Beides passiert. Früher fiel es mir schwer, Hilfe anzunehmen, heute sieht das anders aus. Man kann nicht alles alleine schaffen. Warum also nicht auch mal Hilfe annehmen, wenn man sie wirklich braucht? Manchmal hole ich mir Rat, manchmal besteige ich einen Berg und dann fällt mir irgendwie ein Weg ein, wie ich das Problem lösen kann.

Wandern hilft mir auch. Ich lebe zwar im flachen Norddeutschland, fahre aber ein Mal im Jahr für ein bis zwei Wochen nach Tirol. Klingt wie eine Floskel, aber die Berge rücken alles in die richtige Perspektive. Und sie sorgen manchmal auch für Inspiration. Funktioniert das für dich auch?

Auf alle Fälle. Man braucht diese Auszeit, damit man wieder andere Sichtweisen in Betracht ziehen kann. Das mit der Inspiration ist sehr verschieden. Ich nehme gerne auch mal eine Kamera mit zum Wandern, um Tiere oder Pflanzen zu fotografieren. Und ich liebe Strukturen in der Natur, zum Beispiel in Felsen.
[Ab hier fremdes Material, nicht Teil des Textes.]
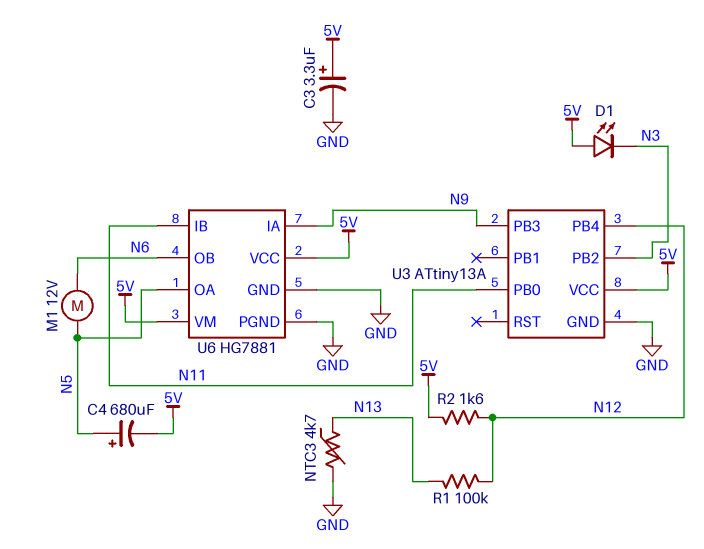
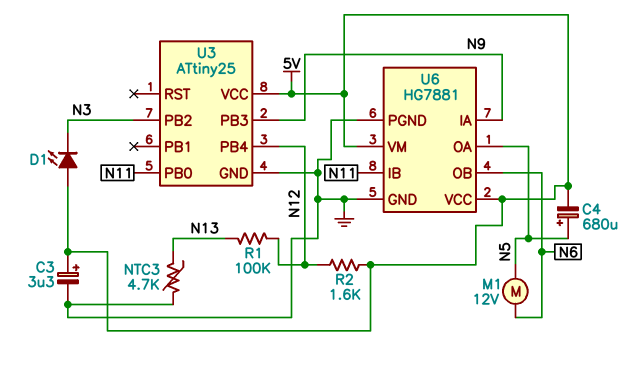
U3: ATtiny13A -> ATtiny25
Aber auch in Großstädten bekomme ich viel Inspiration, wenn ich Architektur betrachte oder Straßenkünstlern zusehe.

Ich würde gerne – einfach, weil sie so schön bescheuert ist – mit einer Bewerbungsgesprächsfrage schließen, so du einverstanden bist.

Bin ich.

Wo siehst du dich selbst in fünf Jahren?

Die ist wirklich bescheuert. (lacht) Aber du hast es so gewollt: Ich weiß es ehrlich gesagt nicht. Ich würde sagen: Ich lasse es auf mich zukommen. Vielleicht bin oder werde ich Mutter, vielleicht bin ich am Reisen, vielleicht mache ich immer noch so weiter wie bisher. Ich lasse mich überraschen.